L’ossessione di stabilire gli elementi fondamentali compare anche nella mostra parigina dedicata all’architetto Auguste Perret, caso in cui arte e architettura sono distanziate nettamente: e in questa Biennale esse sono irrimediabilmente distinte. La Biennale dell’architetto olandese, noto anche per il libro già mitico Delirious New York (1978), la città meno pensata del mondo, è distante anni luce dal concept adottato per l’allestimento di Mutations , a sua cura: una mostra di urbanistica nel 2000 con la collaborazione dell’Harvard Project on the City, il primo progetto francese per l’Arcen Reve di Bordeaux, ambizioso, cui hanno partecipato Stefano Boeri e Jaean Nouvel, con l’obiettivo di frantumare l’idea che la città europea corrisponda a un modello specifico, contro l’urbanistica statica e a favore di una frammentazione evolutiva e metamorfica della città.

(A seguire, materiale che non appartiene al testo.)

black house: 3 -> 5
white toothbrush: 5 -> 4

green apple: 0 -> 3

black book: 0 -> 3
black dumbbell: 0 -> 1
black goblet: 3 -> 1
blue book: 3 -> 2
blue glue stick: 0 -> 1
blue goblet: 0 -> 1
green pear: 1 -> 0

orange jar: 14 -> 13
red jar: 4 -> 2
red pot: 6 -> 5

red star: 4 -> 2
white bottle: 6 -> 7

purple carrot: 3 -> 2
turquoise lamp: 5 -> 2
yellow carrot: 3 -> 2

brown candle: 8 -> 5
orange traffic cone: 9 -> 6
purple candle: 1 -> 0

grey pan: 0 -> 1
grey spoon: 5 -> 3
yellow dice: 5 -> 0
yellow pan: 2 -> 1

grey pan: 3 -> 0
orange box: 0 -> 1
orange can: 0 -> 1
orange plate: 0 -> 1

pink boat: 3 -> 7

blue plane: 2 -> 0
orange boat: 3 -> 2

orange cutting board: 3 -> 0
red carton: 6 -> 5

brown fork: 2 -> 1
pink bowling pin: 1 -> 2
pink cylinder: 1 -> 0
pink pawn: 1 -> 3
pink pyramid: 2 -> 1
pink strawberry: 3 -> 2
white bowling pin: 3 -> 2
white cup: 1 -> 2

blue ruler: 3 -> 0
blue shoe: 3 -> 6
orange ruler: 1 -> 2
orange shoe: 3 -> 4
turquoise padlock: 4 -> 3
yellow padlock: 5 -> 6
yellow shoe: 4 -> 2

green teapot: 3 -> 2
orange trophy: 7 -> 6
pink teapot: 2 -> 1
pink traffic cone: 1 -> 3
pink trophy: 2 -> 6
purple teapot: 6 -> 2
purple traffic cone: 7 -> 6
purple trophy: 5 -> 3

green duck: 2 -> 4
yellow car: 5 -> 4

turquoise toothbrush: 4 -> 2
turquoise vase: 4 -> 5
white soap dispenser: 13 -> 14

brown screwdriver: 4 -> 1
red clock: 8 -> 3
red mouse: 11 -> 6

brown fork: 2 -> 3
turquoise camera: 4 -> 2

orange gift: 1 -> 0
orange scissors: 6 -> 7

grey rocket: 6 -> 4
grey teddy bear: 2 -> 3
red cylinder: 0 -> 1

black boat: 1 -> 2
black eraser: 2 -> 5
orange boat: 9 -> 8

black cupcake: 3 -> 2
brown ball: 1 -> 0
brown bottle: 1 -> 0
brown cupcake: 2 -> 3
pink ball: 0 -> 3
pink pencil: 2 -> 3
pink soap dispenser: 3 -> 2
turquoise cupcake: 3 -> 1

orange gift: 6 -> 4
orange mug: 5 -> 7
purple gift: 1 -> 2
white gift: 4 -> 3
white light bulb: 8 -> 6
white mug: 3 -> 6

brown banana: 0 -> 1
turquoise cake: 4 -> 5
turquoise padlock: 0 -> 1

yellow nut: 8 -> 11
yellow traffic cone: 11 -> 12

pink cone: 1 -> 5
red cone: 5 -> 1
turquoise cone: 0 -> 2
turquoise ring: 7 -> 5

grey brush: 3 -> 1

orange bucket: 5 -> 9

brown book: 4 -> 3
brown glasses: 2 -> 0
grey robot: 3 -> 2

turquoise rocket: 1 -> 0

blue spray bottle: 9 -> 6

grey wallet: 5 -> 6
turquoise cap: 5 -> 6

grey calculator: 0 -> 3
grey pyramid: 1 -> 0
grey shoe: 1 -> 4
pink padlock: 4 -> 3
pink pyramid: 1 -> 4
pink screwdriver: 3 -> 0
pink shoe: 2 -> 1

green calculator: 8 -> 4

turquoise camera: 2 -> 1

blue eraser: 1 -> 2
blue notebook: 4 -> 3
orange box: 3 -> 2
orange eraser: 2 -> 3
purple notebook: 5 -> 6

Tornando alla Biennale del 2014, l’uomo è raccontato dagli oggetti che ha creato, mostrando come poco poeticamente stiamo abitando questa terra. La modernità, molto tecnologica, ha polverizzato il passato e gli elementi esposti sono una testimonianza del modo in cui li ha utilizzati in rapporto allo spazio e al tempo. In questo ambito le performance di danza, musica e teatro distribuite tra una sezione e l’altra forse rappresentano un ritorno alla relazione tra l’uomo, lo spazio e il desiderio di libertà.
Da non perdere è la sala dei balconi , dove spiccano tra gli altri quelli dai quali parlavano Hitler e Mussolini, quello da cui si affacciava Chavez e quello di Evita Peron, in rapporto allo spazio pubblico e privato, che evidenziano lo iato tra masse e potere.
All’Arsenale la seconda parte della Biennale è più vitale di quella didascalica inscenata ai Giardini, che si apre con Mondoitalia, (Leone d’oro per il miglior progetto di ricerca), originale narrazione di 41 casi italiani di architettura anche incompiuta, con foto, plastici, filmati.
Merita un viaggio all’Arsenale di Venezia la sezione Radical Pedagogies, che propone la cultura radical e l’architettura come forma dell’utopia: una fondamentale premessa critica e sperimentale contro i pericoli del conformismo e a favore di una rivitalizzazione dei desideri.
Attraversando questa foresta di cose e progetti che raccontano il paesaggio italiano nelle ataviche contraddizioni di un’architettura e un’urbanistica stuprata dalla politica e ostaggio della corruzione tipicamente italiana, il caso Mose, al bivio tra speculazioni miliardarie e la ricerca di una nuova identità, rappresenta l’ennesimo tragico aspetto del malgoverno.
All’Arsenale si sconsiglia di cercare un fil-rouge, la sua chiave di lettura è frammentazione/contraddizione; ma bisogna partire da qui, dalle criticità del presente, per approdare ai Giardini, per capire da dove eventualmente ripartire, anche se per prefigurare il futuro siamo invitati a guardare al passato, come testimonia la Maison Domino, concepita in cemento armato da Le Corbusier (1914), riprodotta , assurta a icona di questa Biennale, nata sotto l’egida di un passato presente, intrisa di cultura variabile, ibrida, contaminata.